0

When writing a kernel that will operate either on one element of a 1D array, with a large dimension N that can be from 2 to 100s of millions, or on one element with the same index from several 1D arrays with the same dimension N, what is the optimal way to compute the grid size for the kernel? In particular, is the following the optimal way:

CPU part:

cudaSetDevice(device);

cudaGetDeviceProperties(&deviceProp, device);

max_threads_per_block = deviceProp.maxThreadsPerBlock;
number_CUDA_cores = _ConvertSMVer2Cores(deviceProp.major, deviceProp.minor) * deviceProp.multiProcessorCount;

GPU part:

if (N <= number_CUDA_cores) {
  blocks            = N;
  threads_per_block = 1;
}
else {
  blocks            = number_CUDA_cores;
  threads_per_block = (N + number_CUDA_cores - 1) / number_CUDA_cores;

  if (threads_per_block > max_threads_per_block) {
    blocks            = (N + max_threads_per_block - 1) / max_threads_per_block;
    threads_per_block = max_threads_per_block;    
  }
}

kernel<<<blocks, threads_per_block>>>( ..... )

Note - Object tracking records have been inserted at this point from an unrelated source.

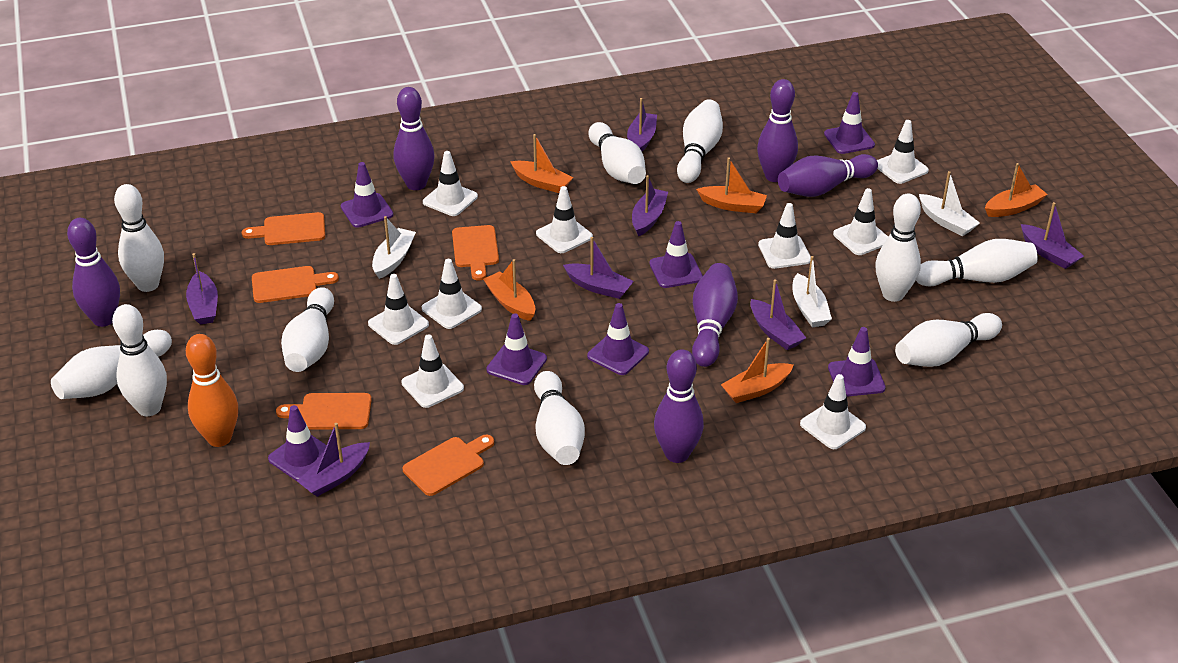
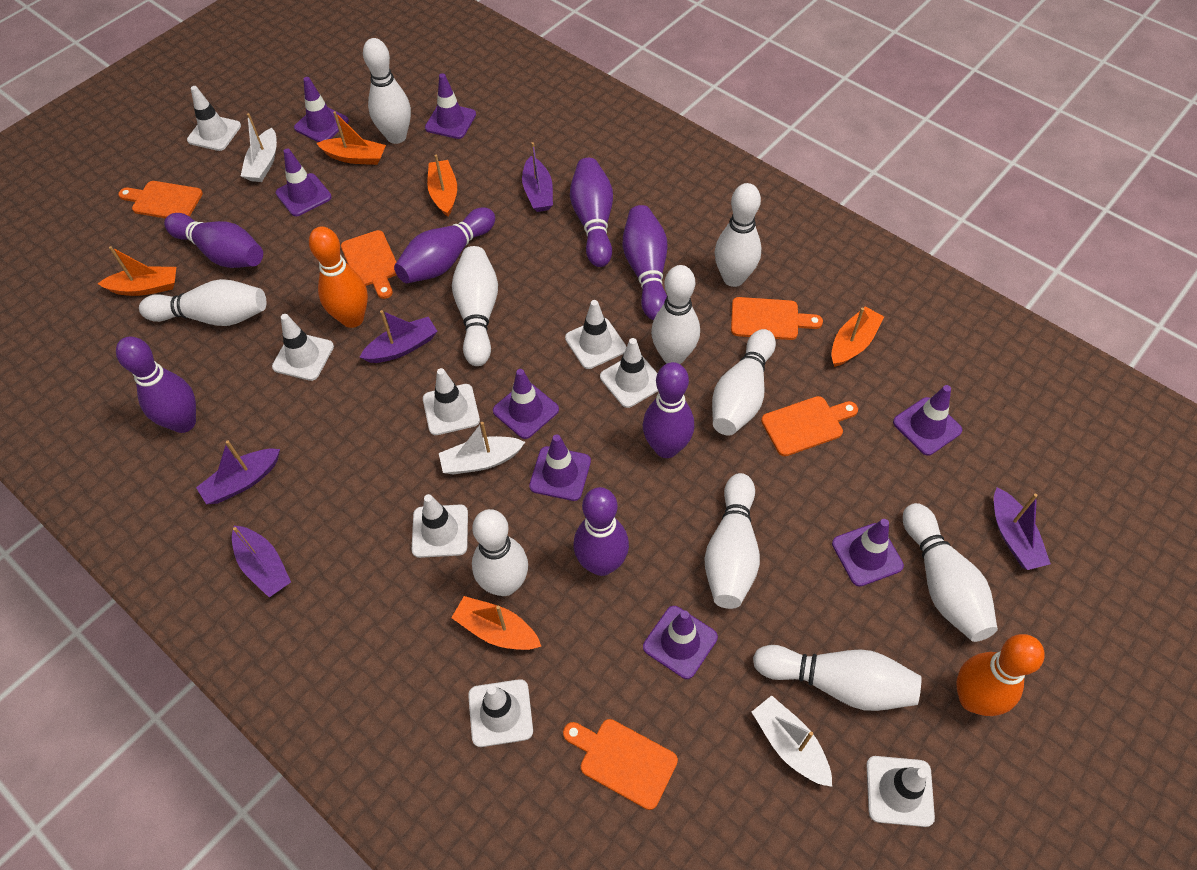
orange bowling pin: 1 -> 2
purple boat: 7 -> 5
purple bowling pin: 6 -> 7
purple traffic cone: 7 -> 8
white traffic cone: 9 -> 8

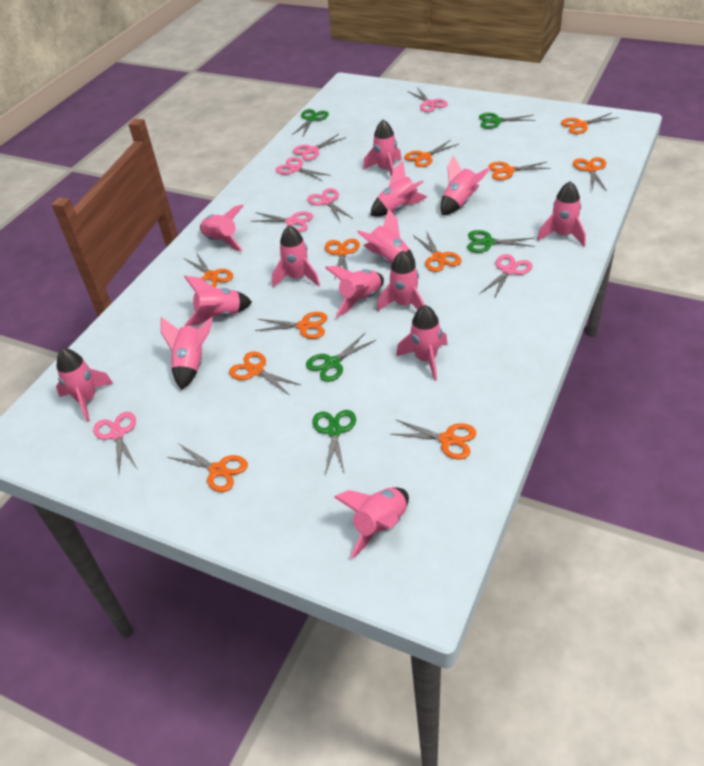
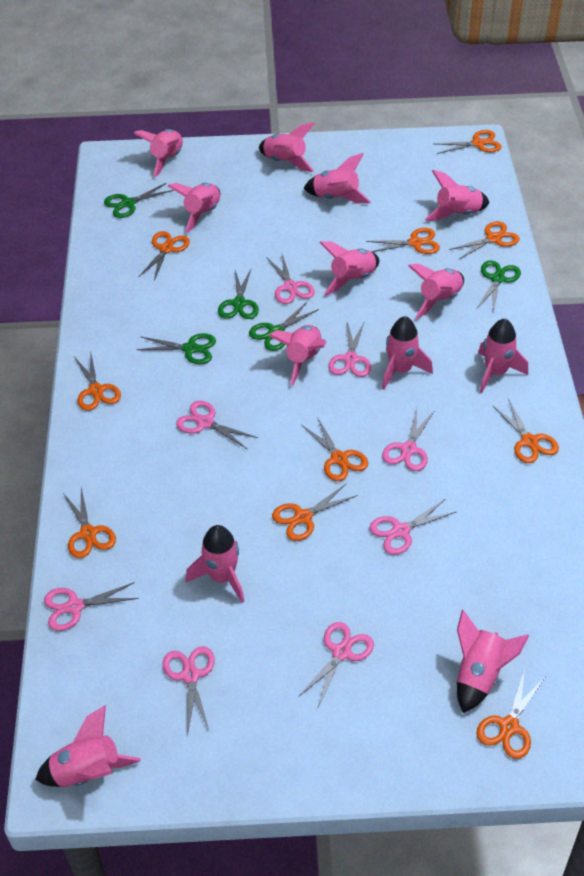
orange scissors: 11 -> 10
pink rocket: 14 -> 13
pink scissors: 7 -> 8

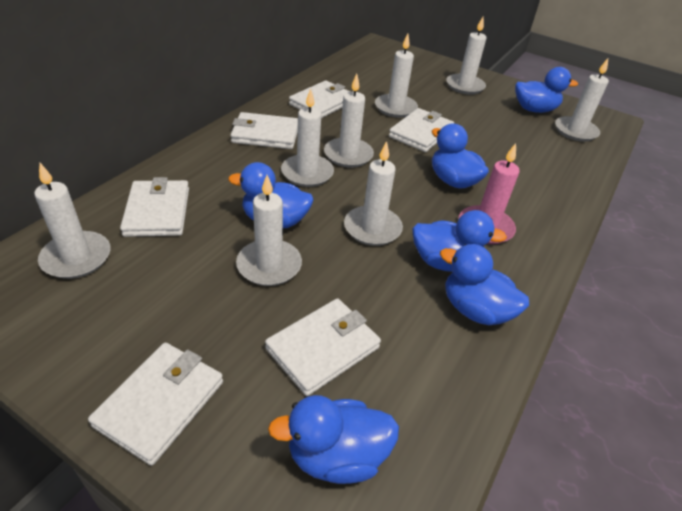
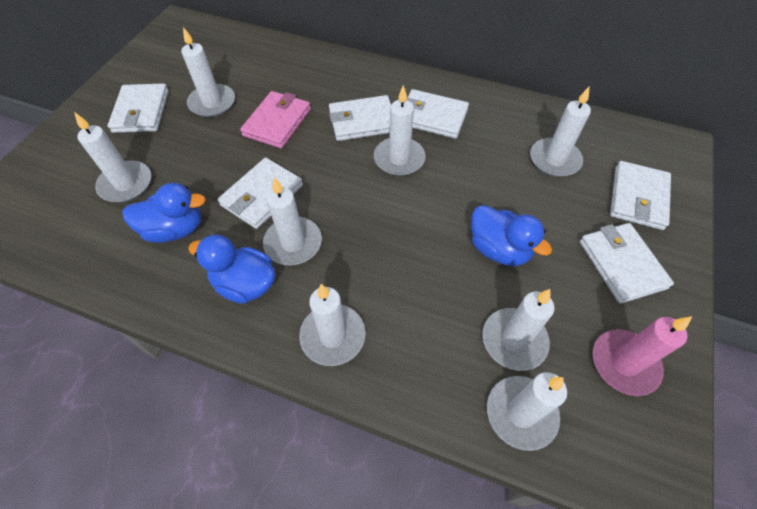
blue duck: 6 -> 3
pink wallet: 0 -> 1

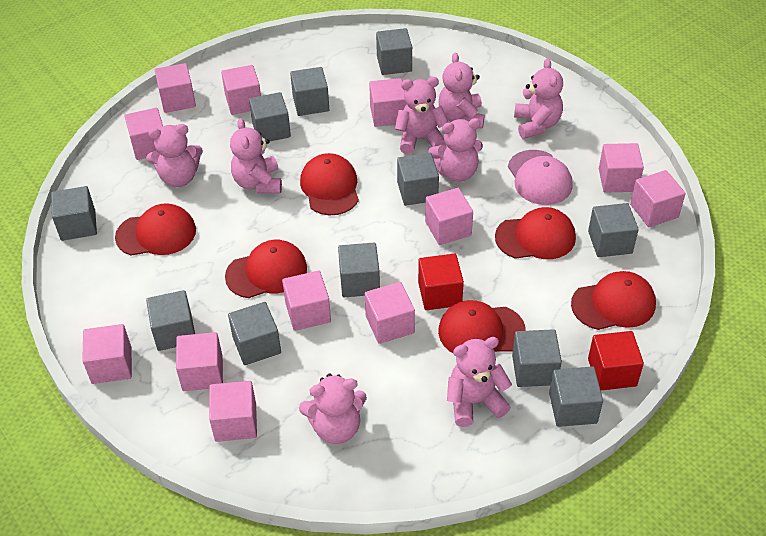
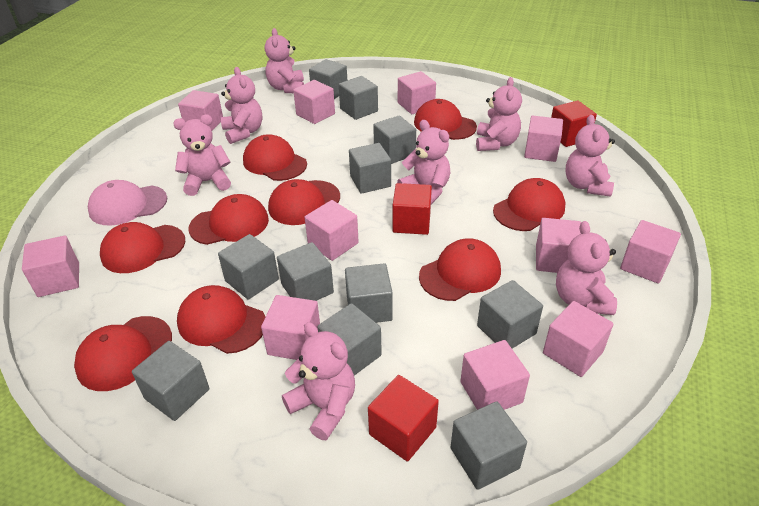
pink cube: 12 -> 11
red cap: 6 -> 9
red cube: 2 -> 3

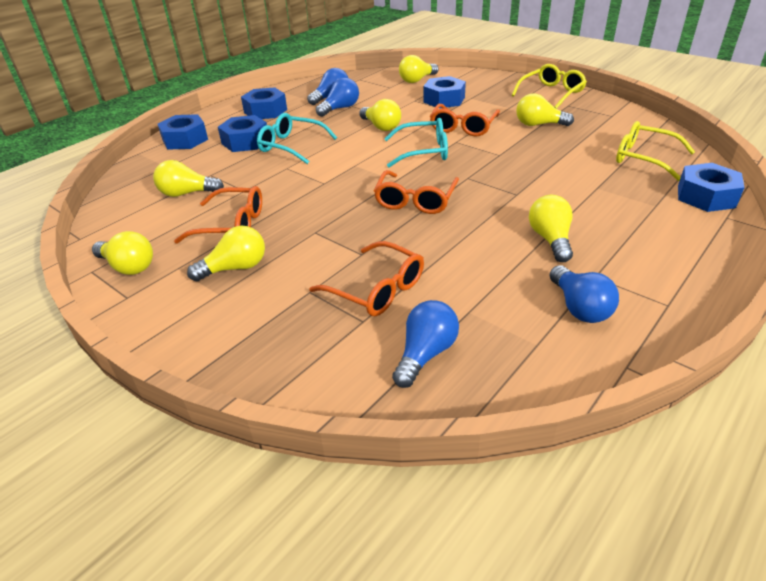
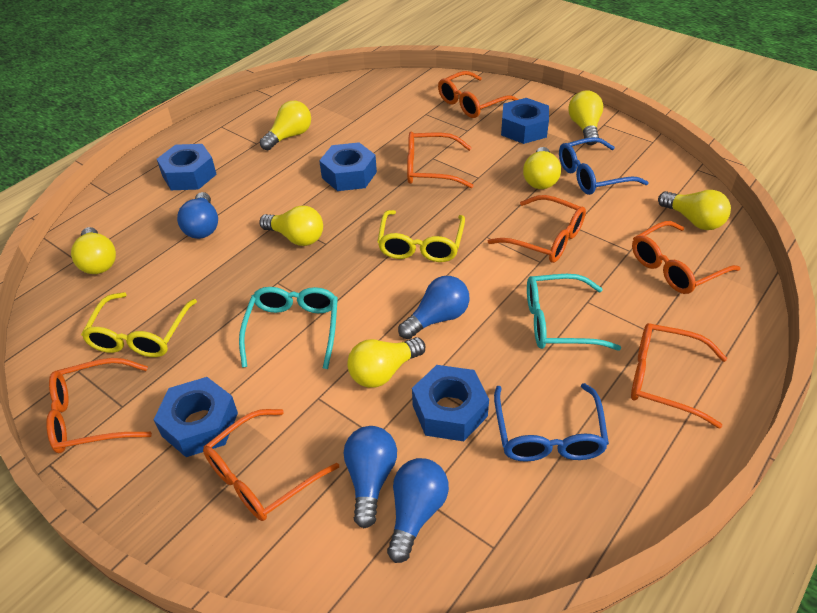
blue glasses: 0 -> 2
orange glasses: 4 -> 7

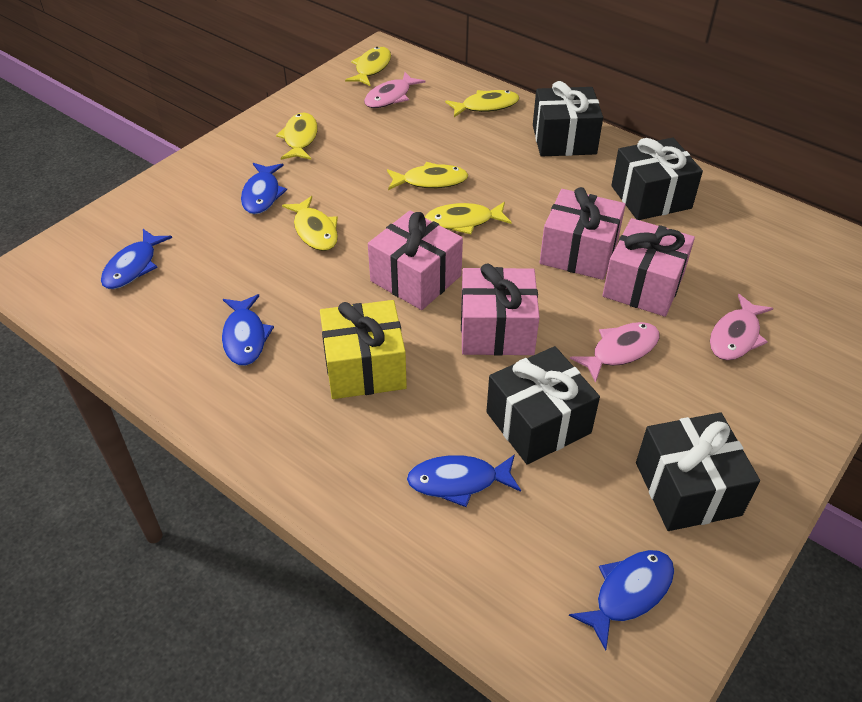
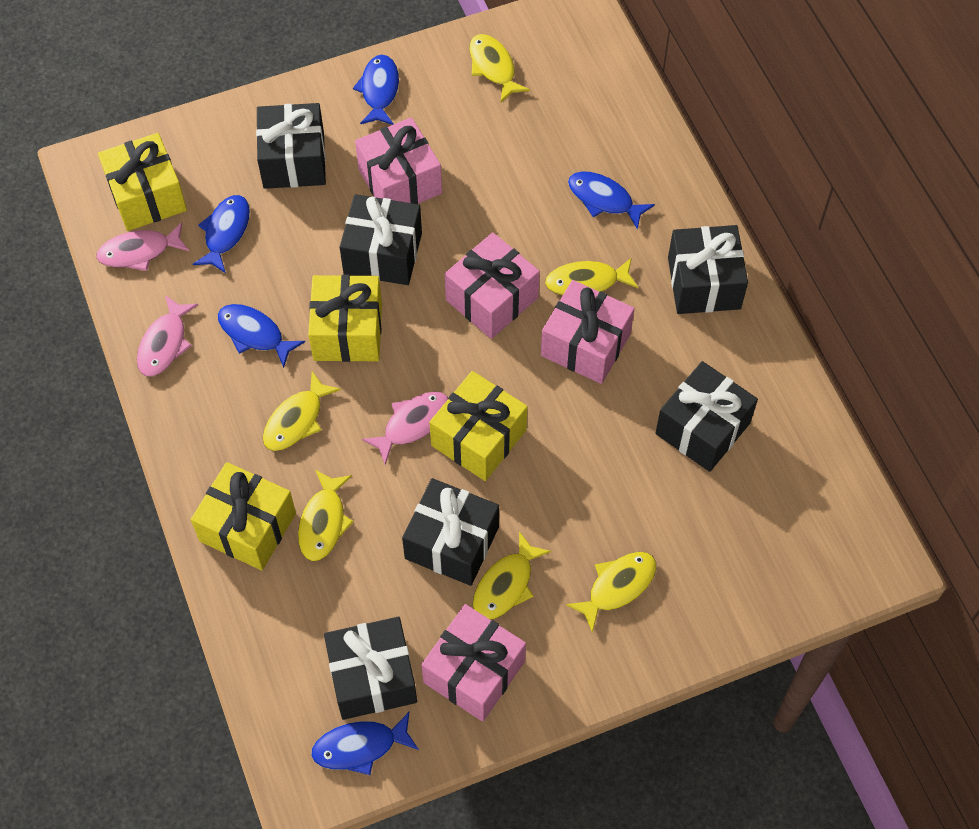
black gift: 4 -> 6
yellow gift: 1 -> 4

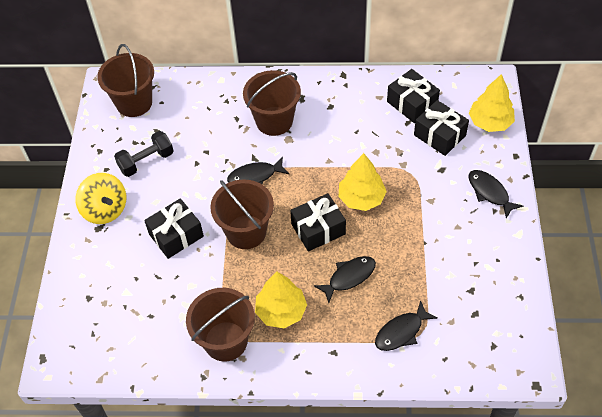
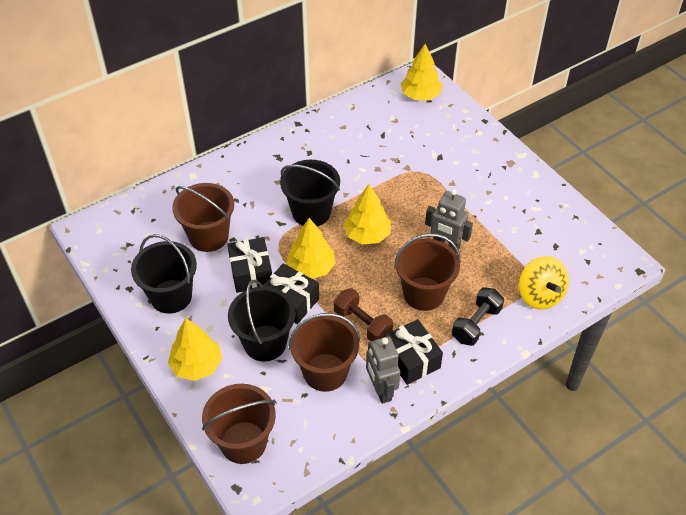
black bucket: 0 -> 3
black fish: 4 -> 0
black gift: 4 -> 3
brown dumbbell: 0 -> 1
grey robot: 0 -> 2
yellow tree: 3 -> 4

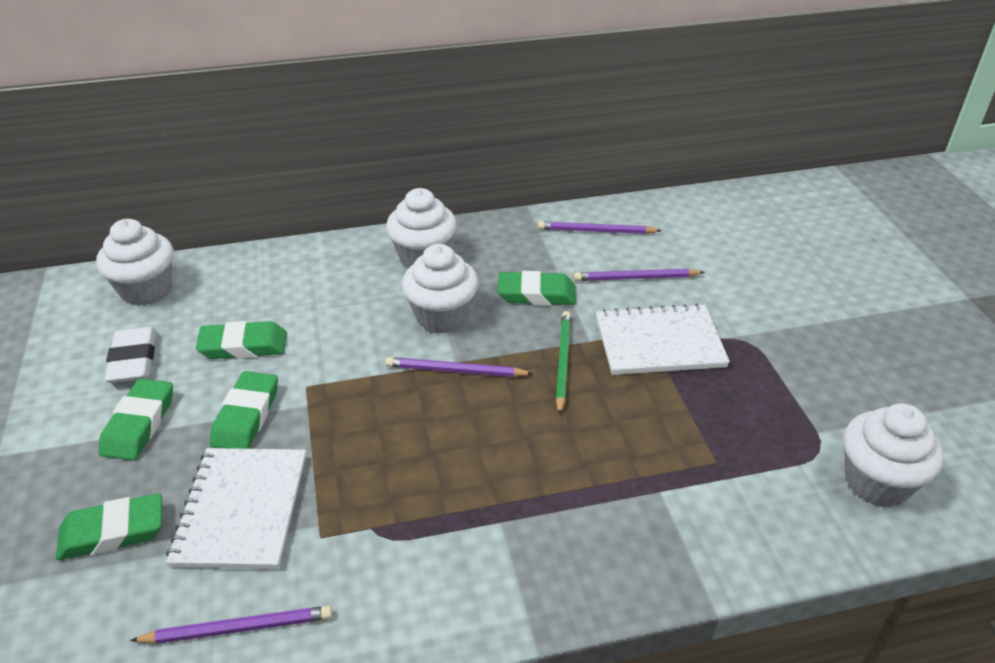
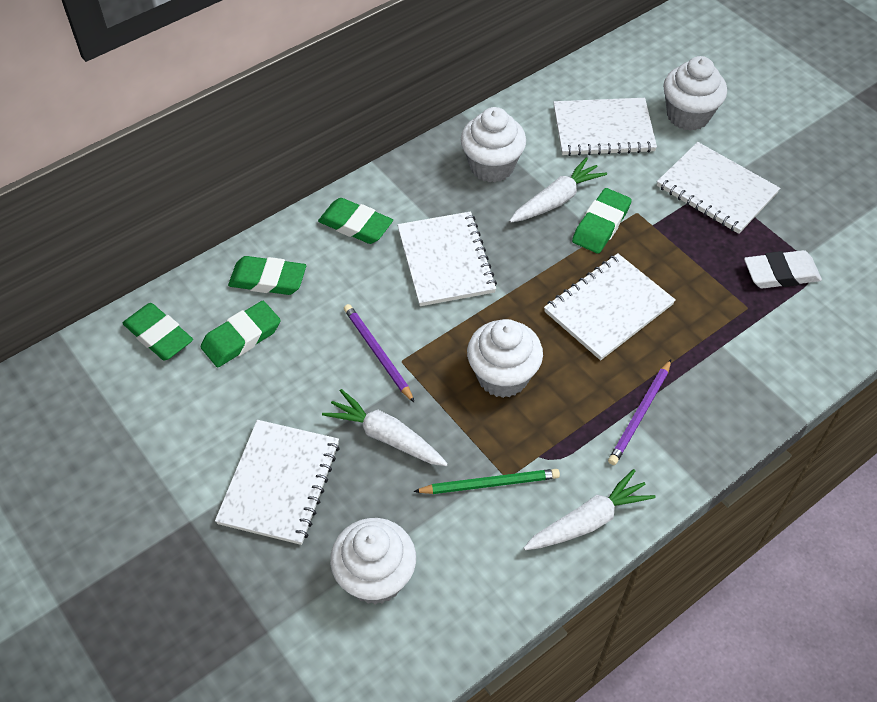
purple pencil: 4 -> 2
white carrot: 0 -> 3
white notebook: 2 -> 5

Again, this has to work well for sizes of N from 2 to 100s of million on a K20 or K20x, and better.

Will the answer be different if:

1) the kernel is mostly straight code

2) the kernel has many if-statements, and they can diverge in execution (that is why I am trying to keep the blocks as small as possible).

user1760748
  • 149
  • 2
  • 9
  • 4
    There is no easy method to determine optimal launch configuration. Occupancy is a balancing act between different static resource allocations (shared memory, registers, warps, and blocks) and runtime resources such as issue slots, i-cache, and d-cache. Start off with a launch configuration that gives you 50% occupancy. Shared memory often dictates the maximum number of blocks. Registers per thread often limits warps. If you have a lot of syncthreads then consider at least 2 if not 4 blocks per SM. If problem space is larger use less warps. CUDA cores should never be used in the algorithm. – Greg Smith Mar 20 '13 at 22:29
  • If you have a lot of branching in your code I'd say isn't suitable for a GPU. You have to obey to _SIMD_ in order to get maximum/good performance. – KiaMorot Mar 21 '13 at 07:39

0 Answers0